This relapse happened in the wake of conditions that may have directly or indirectly contributed to the problem.

1.  I had just finally recovered from a 2-month vertigo episode, the worse I’ve ever had. This condition might not have triggered the AMLs, but it certainly stressed me out, pumping cortisol into my system for two months.

2.  During the vertigo episode I took Valium for a couple of days. (It and other drugs like it can stabilize the inner ear’s balance centers.) But when I realized it was making me nauseated, I quit. Toward the end of the episode I took Xanax (related to Valium) every night to help suppress the spinning in my sleep.
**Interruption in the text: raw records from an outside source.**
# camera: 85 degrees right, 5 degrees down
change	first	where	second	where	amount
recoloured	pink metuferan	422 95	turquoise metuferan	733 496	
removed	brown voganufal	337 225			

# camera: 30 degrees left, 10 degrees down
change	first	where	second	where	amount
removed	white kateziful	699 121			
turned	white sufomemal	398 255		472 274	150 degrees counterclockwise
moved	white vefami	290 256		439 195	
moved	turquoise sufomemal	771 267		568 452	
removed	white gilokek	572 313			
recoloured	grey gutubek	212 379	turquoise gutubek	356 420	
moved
I worried about taking these drugs because so many of us only started the AMLs after taking SSRIs and other brain drugs.

3. In the last 2 weeks of the vertigo I had a short-fuse video project. Not only was I stressed (producing cortisol), but I was listening to the same 3 short songs over and over again for a week as we edited the video together.

4. I had cut back on the phosphatidyl serine (PS) that reduces cortisol and provides healthy fats to the brain.
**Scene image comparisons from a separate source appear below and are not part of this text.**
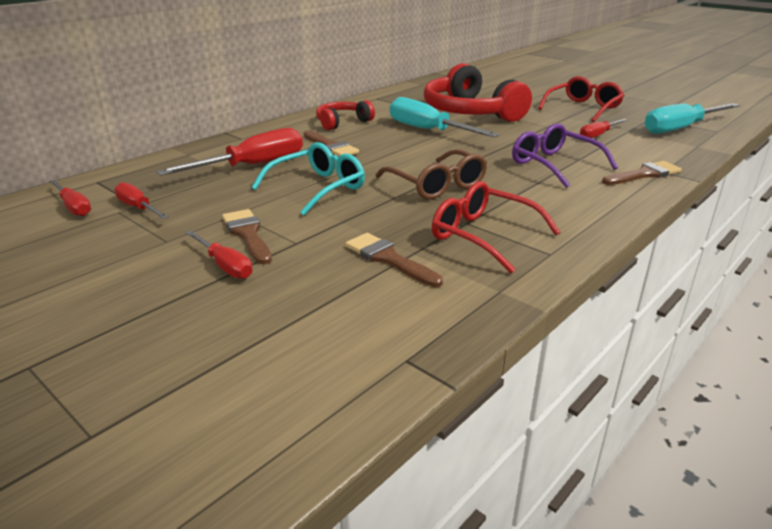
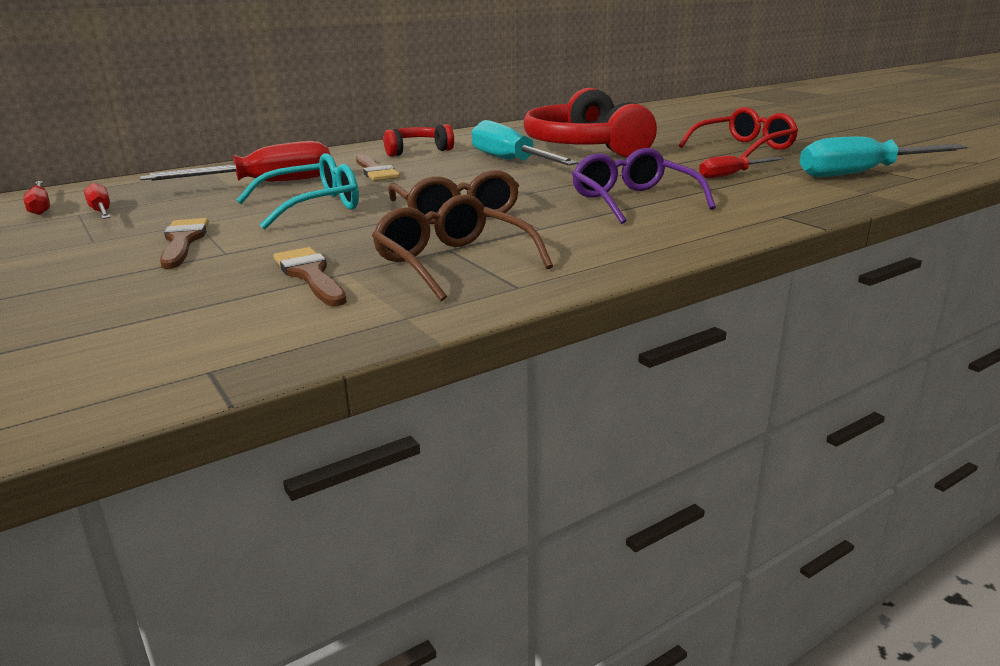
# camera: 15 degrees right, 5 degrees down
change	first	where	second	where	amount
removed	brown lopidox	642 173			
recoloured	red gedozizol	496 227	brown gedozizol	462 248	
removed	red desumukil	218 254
Having heard your stories and thought more about the OCD (obsessive-compulsive disorder) connection, I paid closer attention to what I was feeling when the AMLs came back this time.

  • I was physically antsy, a feeling I know I get when either my potassium is low or when my hormones are messed up.
  • I felt as if there was an “openness” or a gaping hole in the middle of my brain, or that there was a thinness of the wall between that open part in the center of my brain and everything else.
  • That hole was like an open sore that was exposed to anything in my environment that might “infect” it and get stuck there.  I felt totally vulnerable to falling into other forms of OCD, not just the music. (Some of you have progressed into classic OCD.)
  • I also noticed that I was waking up with the crazy repetitive dreams (making a list, recalling names) and/or the music, all happening around 3 am…the classic, low estrogen wake-up time. I also had other low E symptoms, like heatwaves, itchy-crawly scalp and ears, and stupid brain.
  • I had trouble going out to restaurants and places that played music. I realized that my awareness of music wasn’t just me being cautious about music around me. No, the music literally seemed to attach itself to me more aggressively.  I was having lunch with a friend and had to step outside when a certain obnoxious song came on. When I got back, he said he hadn’t even noticed the music.  He said “You’ve got to do something about your hearing.” “Like what” I asked. “Like…go deaf,” he said.  It made me laugh. But the point is that his brain was able to tune it out, as mine normally would. Instead, for me it seemed as if not only was my brain open but it was aggressively seeking out and sucking the music in. And, all jokes aside, my going deaf would not have stopped the AMLs because this is not about “hearing;” it’s about replaying things stored in the auditory memory…even things we’ve never heard with our ears.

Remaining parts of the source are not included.